Well, I was fortunate to have benefited from Dr. Schilsky’s efforts to stabilize the Cancer Center and– no, and to create new opportunities that we were able to leverage. So I would say that my legacy will probably be working with all of the faculty to secure Comprehensive status for the Center, to elevate us to the next level, and to create new opportunities for the Center through that designation.

[01:27:24.96] Kunle Odunsi

I am fortunate to build on the legacies of my predecessors. But I think where we are today with our science, I think there are two major areas that I think I would love my tenure to be remembered for. One is in therapeutics. We have unique capabilities for drug discovery and development, and I think I talked about that earlier. I really believe we have an opportunity to make some real breakthrough impact based on the infrastructure and the people at the University of Chicago.

[01:28:11.08] Kunle Odunsi

The second area that I think I would love to be remembered for is in the area of addressing cancer health disparities in South Side Chicago. We’re putting programs together. Again, we have the right people in place. Dr. Nita Lee is leading that effort, along with Jasmin Tiro, who is not here this morning, to really make a difference, to make an impact. Health disparities. There are tons of papers. People have made their career writing papers about this. We know it exists. What are we doing about it? And that’s where we’re going to be different. And I think that could be a legacy for this tenure.

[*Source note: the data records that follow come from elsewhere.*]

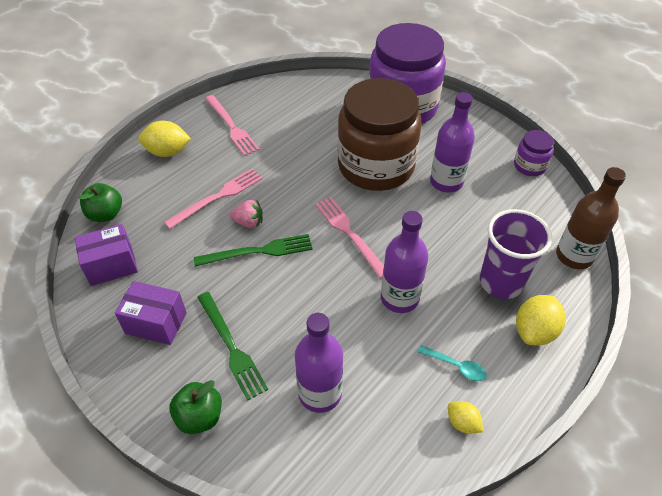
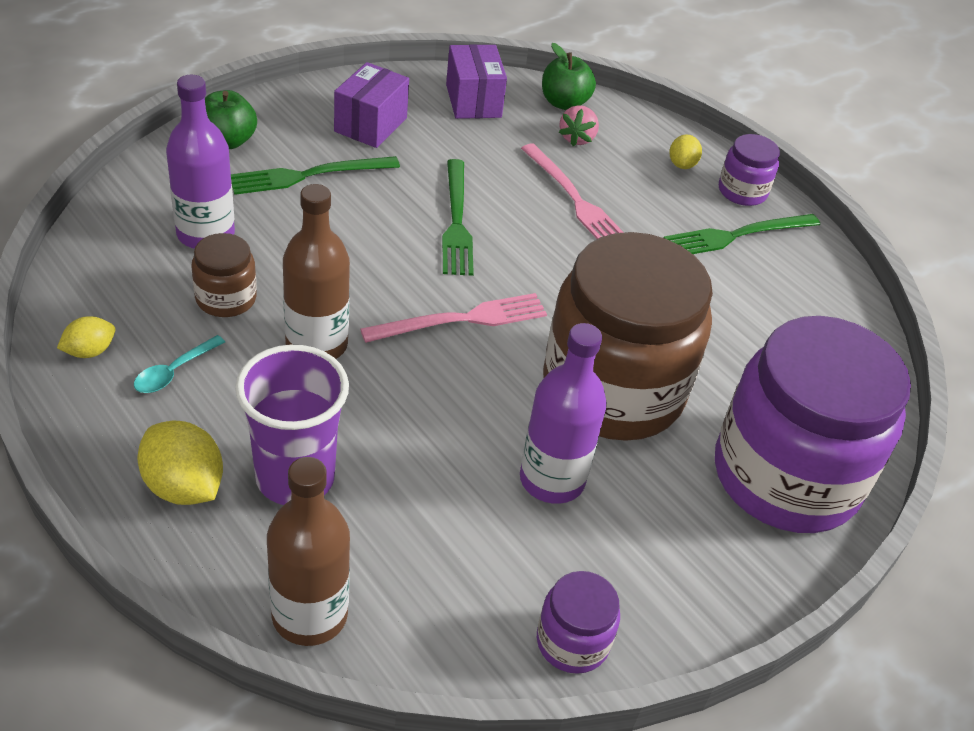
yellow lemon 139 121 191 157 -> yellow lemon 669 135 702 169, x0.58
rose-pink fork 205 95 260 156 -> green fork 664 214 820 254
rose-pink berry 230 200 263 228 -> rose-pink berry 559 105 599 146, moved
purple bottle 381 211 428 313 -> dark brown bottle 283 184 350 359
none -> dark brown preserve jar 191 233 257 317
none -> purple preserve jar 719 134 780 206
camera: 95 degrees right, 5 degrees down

[01:28:54.97] Camilla Frost-Brewer

What a great question to end on. I feel so honored to be able to sit here with all three of you. So thank you for taking time to sit with me, to sit with the folks in the audience, and to be recorded for others to listen as they are able to for many years to come, we hope. We want to thank you deeply from the Cancer Center for joining us for this podcast, agreeing to go along with our questions, and just being really excellent guests. So I’d like to give you a big round of applause. Thank you.